The APT ratio’s main purpose is to measure short term liquidity, as suppliers allow short a payment period, usually withing 30-90 business days, however this preriod is dependent on many factors, such as the industry norm, relative size of the supplier to that of the company, and the financial condition of the supplier.

The formula for the Account Payable Turnover ratio is

Accounts Payable Turnover Ratio = Cost of Goods sold/Accounts Payable

To fully understand this formula, first, we need to define the terms in the numerator and the denominator of the formula.

Cost of goods sold

Cost of goods sold is simply the money a company spends to manufacture the given product. The cost of goods take many things into consideration, such as the cost of raw materials and different parts from suppliers, the total cost of labor per good (divide total wages with number of goods sold on the market), electric bill per sold good, and many other types of costs. In the above formula this refers to the total costs of all of the goods produced in a set period of time.

Accounts payable

Accounts payable are the short term credits that the company has to pay within a set period of time, usually within less then one year, but more often than not this period is a few months.

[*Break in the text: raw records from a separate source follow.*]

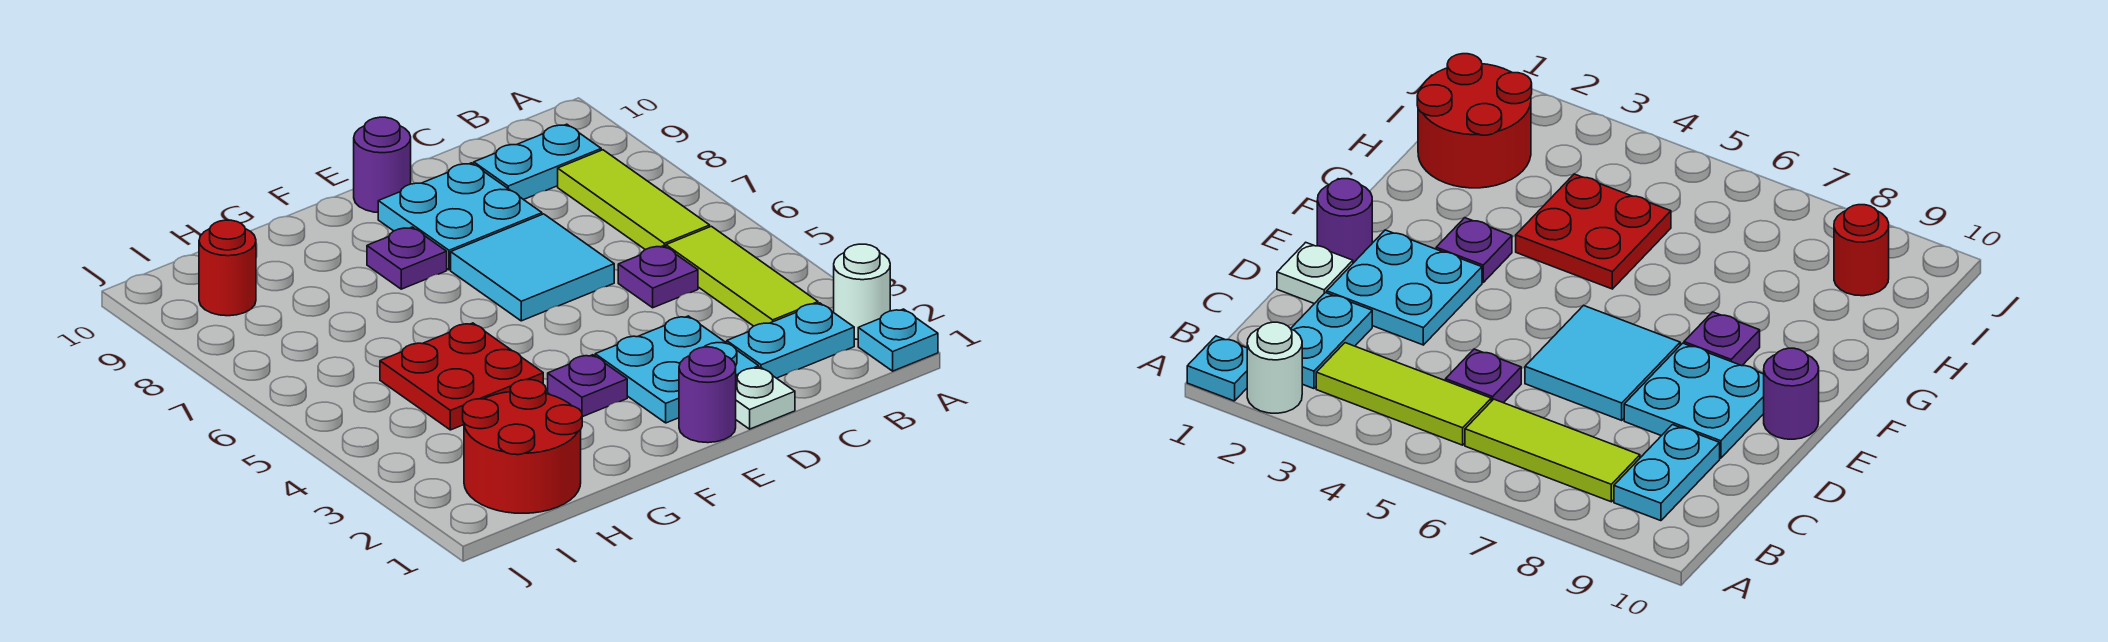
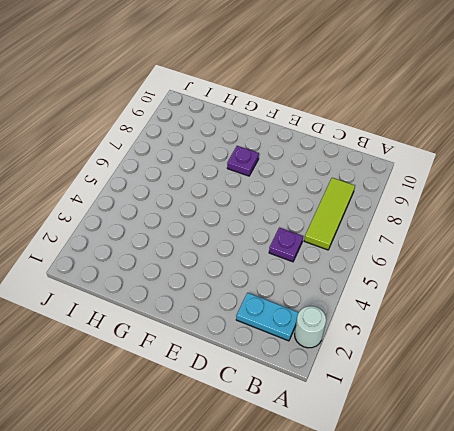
none -> cyan plate A1 level 1
none -> lime tile B3:B5 level 1
none -> cyan plate B9:C9 level 1

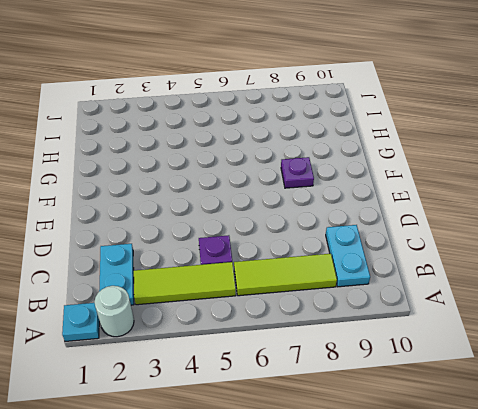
none -> white plate D1 level 1
none -> cyan plate D2:E3 level 1
none -> cyan tile D6:E7 level 1

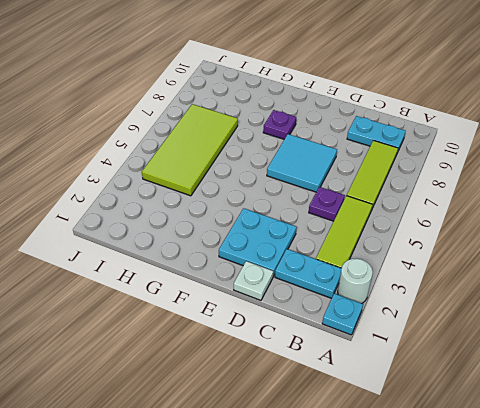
lime tile H4:I7 level 1 -> red plate G4:H5 level 1
none -> cyan plate D8:E9 level 1
none -> purple round brick E1 level 1
none -> purple round brick E10 level 1

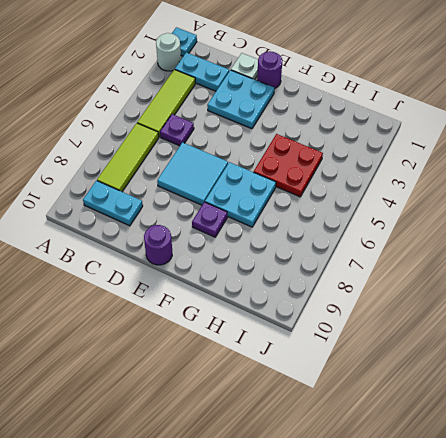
cyan plate F6:G7 level 1 -> cyan plate D8:E9 level 1
none -> purple plate F3 level 1
none -> red round brick H1:I2 level 1
none -> red round brick I9 level 1

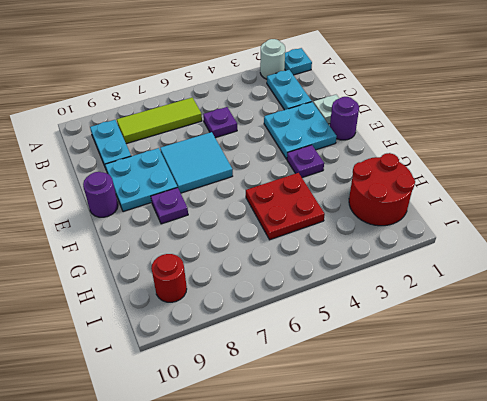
none -> lime tile B3:B5 level 1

Now let us see an example of the Accounts Payable Turnover ratio. Lets say that a company had total cost of production $10 million in its full fiscal year. Its total short term credits in the same period was $5 million. Applying the formula, we get an APT ratio of 2. This figure of 2 means that the company repays (turns over) its creditors 2 times a year, that is, every 182 days.

Advantages of using the Accounts Payable Turnover ratio

When valuing a company based on the APT ratio, one advantage is that only the performance of the company is taken into consideration, and no outside factors, like the current stock market sentiment, that determines the price of the share of the company.

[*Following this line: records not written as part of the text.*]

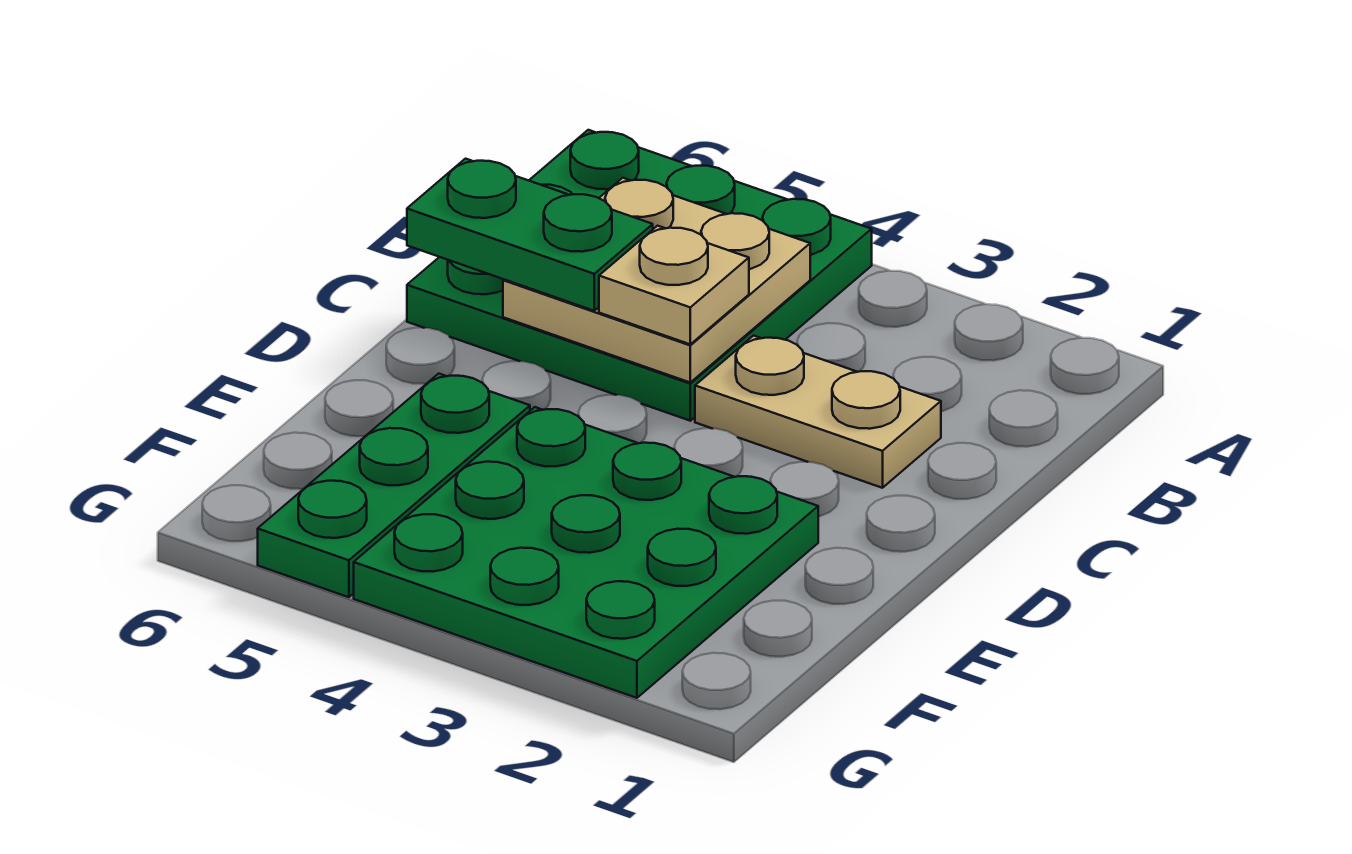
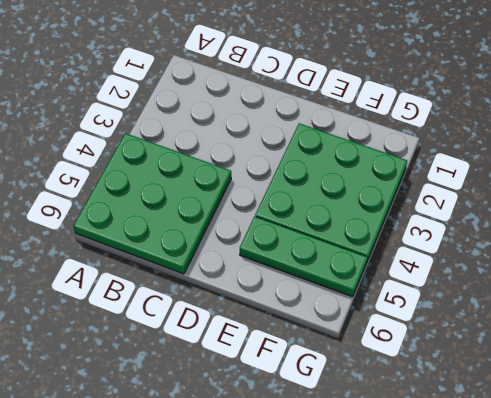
none -> tan plate C2:C3 level 1
none -> tan plate B4:C5 level 2

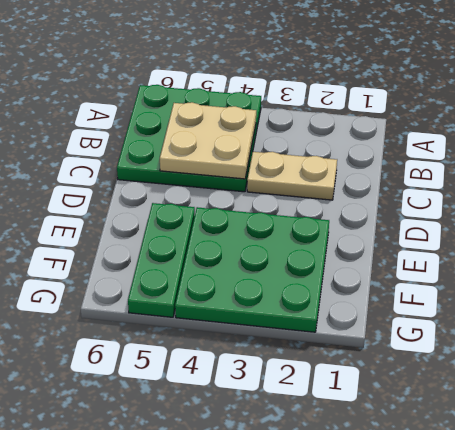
none -> tan plate C4 level 3
none -> green plate C5:C6 level 3

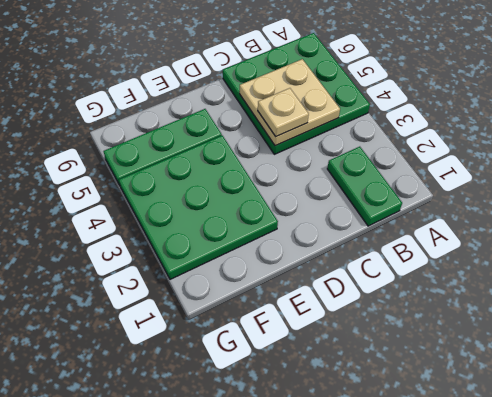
green plate B1:B2 level 1 -> green plate C5:C6 level 3
none -> tan plate C2:C3 level 1

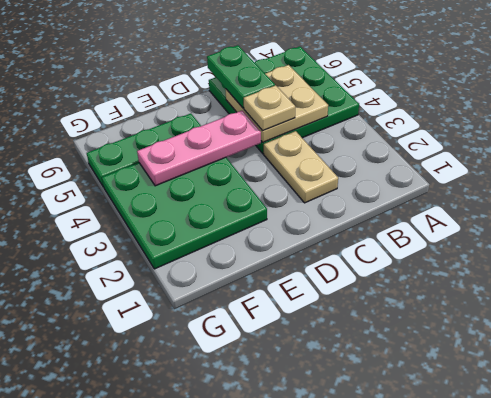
pink plate D4:F4 level 2 -> none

This ratio determines the financial stability of the company with a good accuracy. A high Account Payable Turnover ratio signals that the company in question produces cash fast. If this figure is low, it suggests that the company is in serious cash flow trouble.

Disadvantages of using the Accounts Payable Turnover ratio

Low ratio results can be misleading. Many companies extend the period of credit turnover (rapayments) for financial efficiency reasons. For example, a company has income of $1 million. If the company is in a powerful position compared to its suppliers, it can invest that amount of money, for say 3 months (when the creditor payment is due). If the company receives 12% annual interest, that means, that for the 3 months it receives 3%, or $30, 000 minus the interest of the credit (if there is any).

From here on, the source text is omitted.